Exercise directions:
Go through the material line by line and tally those containing the string "removed". Only the tally is wanted.

Data records:
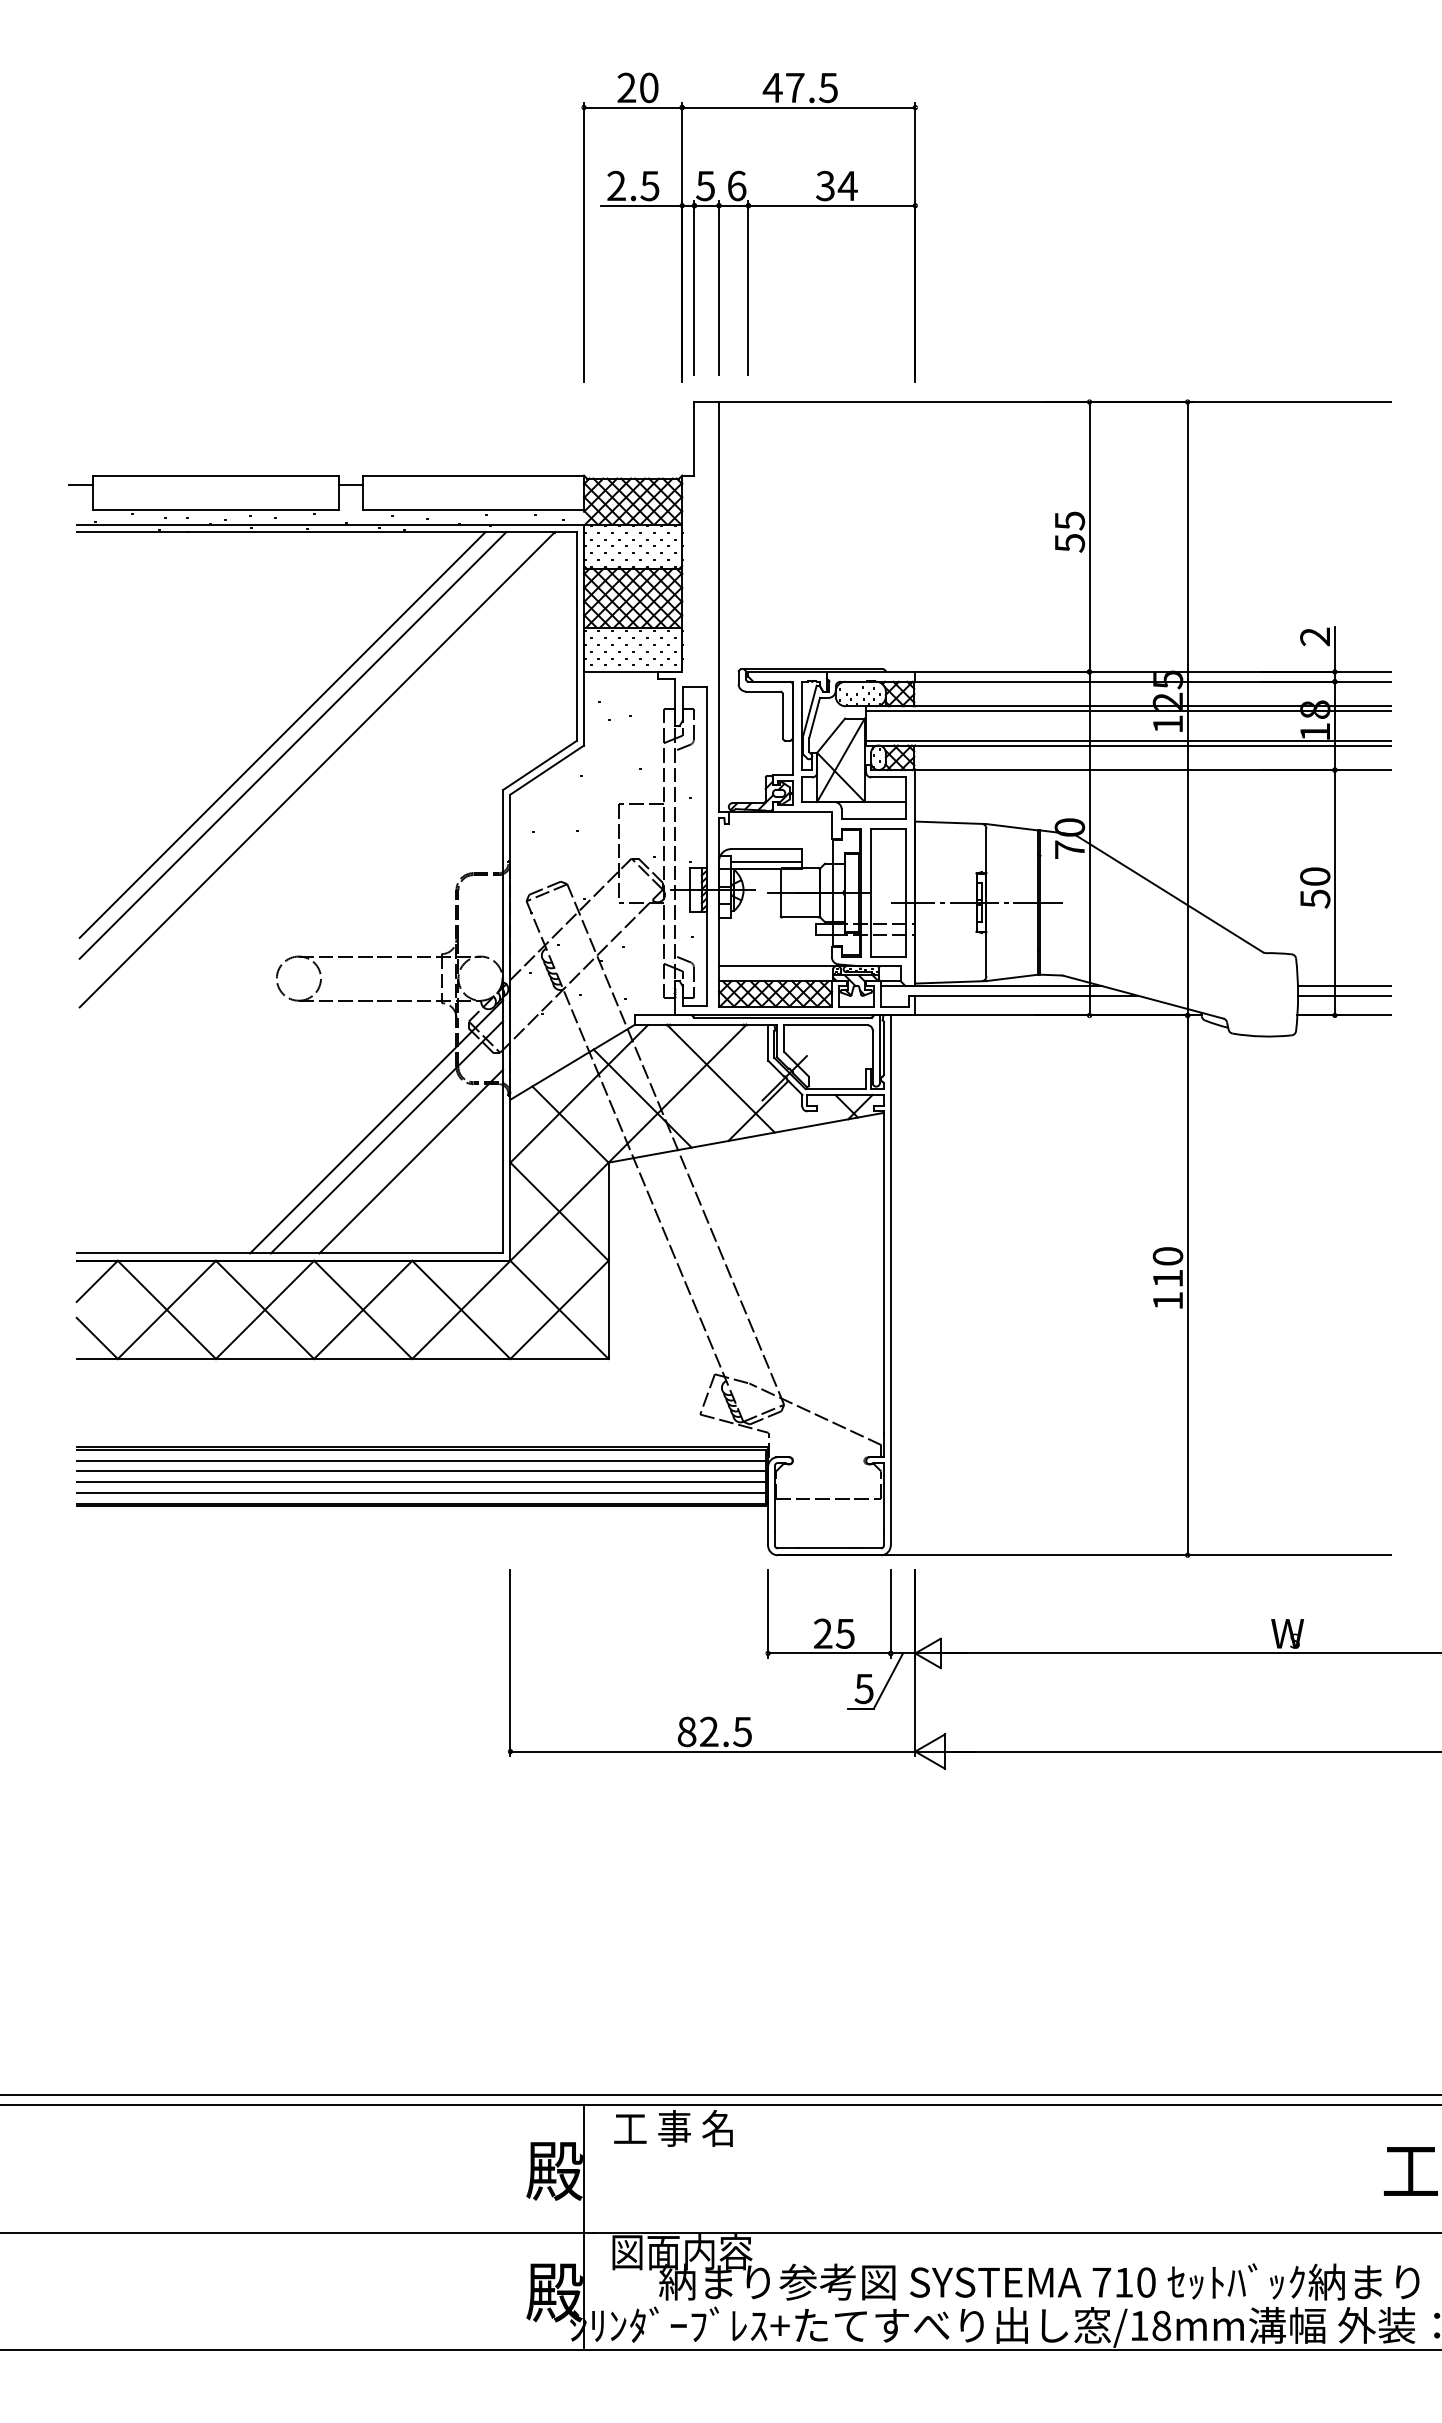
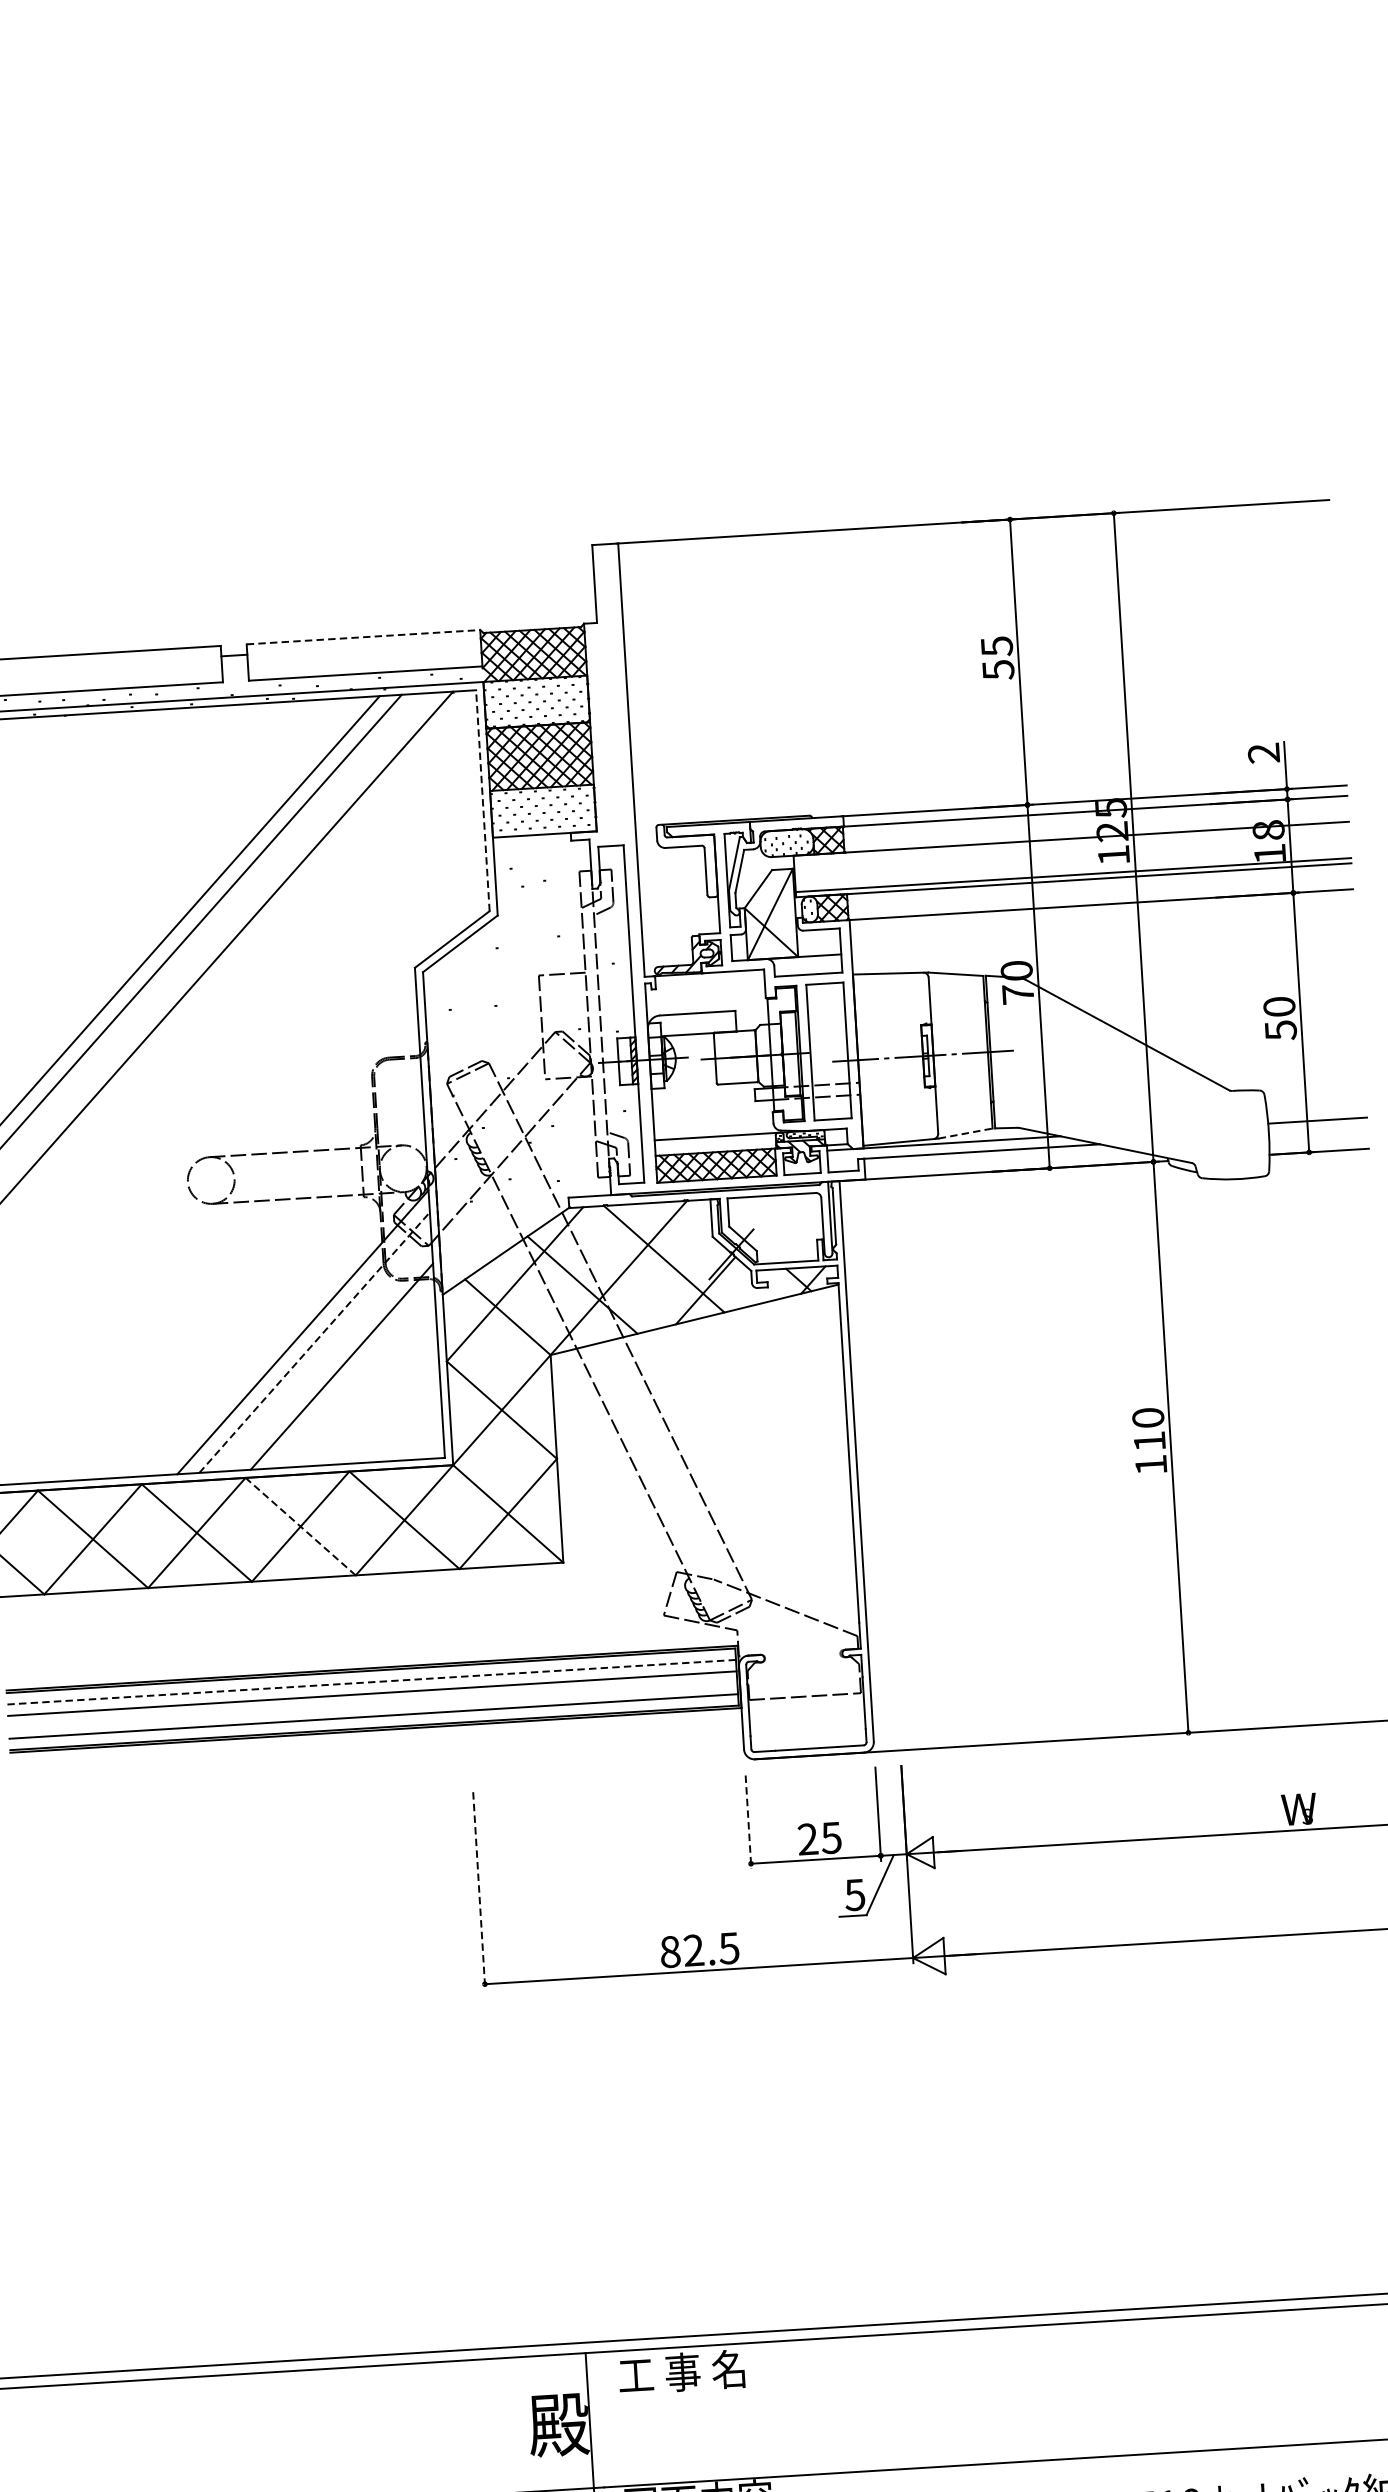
part: (749, 227) -> (639, 356), removed
line: (474, 475) -> (364, 637), solid -> dashed
line: (576, 636) -> (482, 800), solid -> dashed
line: (1128, 711) -> (1071, 844), removed
line: (766, 861) -> (698, 1026), removed
line: (1012, 977) -> (965, 1133), solid -> dashed
line: (1344, 995) -> (1318, 1130), removed
line: (387, 1137) -> (315, 1342), solid -> dashed
line: (362, 1309) -> (299, 1526), solid -> dashed
line: (420, 1460) -> (370, 1682), solid -> dashed
line: (420, 1482) -> (372, 1705), removed
line: (768, 1614) -> (748, 1822), solid -> dashed
line: (510, 1663) -> (479, 1891), solid -> dashed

Response to this exercise:
5